O próprio Durkheim escreve o seguinte: "... temos a impressão que nos


relacionamos com duas espécies de realidades distintas, e que uma linha de
demarcação claramente estabelecida separa uma da outra; de um lado, o mundo
das coisas profanas, e do outro, o das coisas sagradas" (DURKHEIM, 1989, p. 267).

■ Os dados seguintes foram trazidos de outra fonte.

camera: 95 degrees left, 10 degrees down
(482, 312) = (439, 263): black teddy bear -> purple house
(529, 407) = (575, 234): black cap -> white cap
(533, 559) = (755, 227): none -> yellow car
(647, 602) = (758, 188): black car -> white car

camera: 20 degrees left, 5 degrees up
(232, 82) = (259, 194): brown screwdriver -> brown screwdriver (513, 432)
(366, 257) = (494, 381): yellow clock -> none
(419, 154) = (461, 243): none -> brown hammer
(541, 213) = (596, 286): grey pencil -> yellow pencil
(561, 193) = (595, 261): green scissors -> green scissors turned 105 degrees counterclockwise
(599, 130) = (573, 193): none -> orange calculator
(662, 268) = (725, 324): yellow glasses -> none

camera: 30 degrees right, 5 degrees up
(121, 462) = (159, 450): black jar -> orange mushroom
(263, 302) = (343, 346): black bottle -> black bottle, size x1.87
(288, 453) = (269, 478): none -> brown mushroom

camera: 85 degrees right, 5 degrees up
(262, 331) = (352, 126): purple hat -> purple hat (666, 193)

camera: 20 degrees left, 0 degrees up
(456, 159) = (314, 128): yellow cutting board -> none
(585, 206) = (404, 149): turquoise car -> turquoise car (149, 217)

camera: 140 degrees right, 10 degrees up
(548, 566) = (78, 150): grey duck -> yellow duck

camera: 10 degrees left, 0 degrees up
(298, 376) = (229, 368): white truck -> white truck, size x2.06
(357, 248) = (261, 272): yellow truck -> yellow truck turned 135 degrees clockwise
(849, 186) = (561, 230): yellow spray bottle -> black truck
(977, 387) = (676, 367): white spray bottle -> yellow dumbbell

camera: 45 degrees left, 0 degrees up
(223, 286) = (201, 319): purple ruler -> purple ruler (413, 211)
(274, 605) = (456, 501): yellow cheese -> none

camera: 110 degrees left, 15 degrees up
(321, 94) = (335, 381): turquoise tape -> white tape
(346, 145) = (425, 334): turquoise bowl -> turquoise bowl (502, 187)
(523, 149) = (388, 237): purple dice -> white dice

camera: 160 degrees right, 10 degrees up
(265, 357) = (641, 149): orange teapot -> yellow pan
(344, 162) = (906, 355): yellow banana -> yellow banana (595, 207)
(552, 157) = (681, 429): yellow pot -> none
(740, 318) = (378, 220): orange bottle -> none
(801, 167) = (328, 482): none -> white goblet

O sentimento do sagrado suscitado no culto e ritual é na verdade é uma


força externa que o crente experimenta, ou seja, a experiência das forças coletivas.
As representações coletivas atribuem muitas vezes às coisas as quais se referem
propriedades que aí não existem sob nenhuma forma e em nenhum grau. Do objeto
mais vulgar, podem fazer um ser sagrado e forte. Entretanto, ainda que puramente
ideais, os poderes que lhe são assim conferidos agem como se fossem reais;
determinam a conduta do homem com a mesma necessidade que forças físicas
(DURKHEIM, 1989, p. 284).

Para Durkheim a integração e coesão social são asseguradas pela religião


que alimenta normas e valores fundamentais à vida em comum e os consolida na
consciência dos indivíduos, ao mesmo tempo em que a sociedade sustém a religião
ao oferecer-lhes os símbolos religiosos que advém da sacralização de sentimentos
morais existentes em uma dada sociedade.
Dessa forma há entre a religião e a sociedade o que Martelli (1995, p.68)
denomina de sinergia: ... de um lado, as crenças religiosas sacralizam as normas
de comportamentos vigentes, fornecendo-lhes uma legitimação definitiva e
inapelável, que favorece o autocontrole dos indivíduos e a adoção de medidas
repressivas contra os que se desviam. Além disso, os ritos suscitam e exprimem
atitudes que reforçam o temor e o respeito para tais normas: desse modo, a religião
fornece uma sólida base para o controle social das tendências desviantes,
sublimando os impulsos perigosos para a estabilidade da sociedade.
Assim o que se percebe é que na fase final dessa obra sociológica,
Durkheim impacta-se por uma religião que a saber, é uma religião que consagra
ritualmente e reatualiza psicologicamente a coesão do grupo humano. Durkheim
afirma que "a força religiosa é apenas o sentimento que a coletividade inspira a
seus membros, mas projetado fora das consciências que o experimentam, e
objetivado" (DURKHEIM, 1989, p. 285).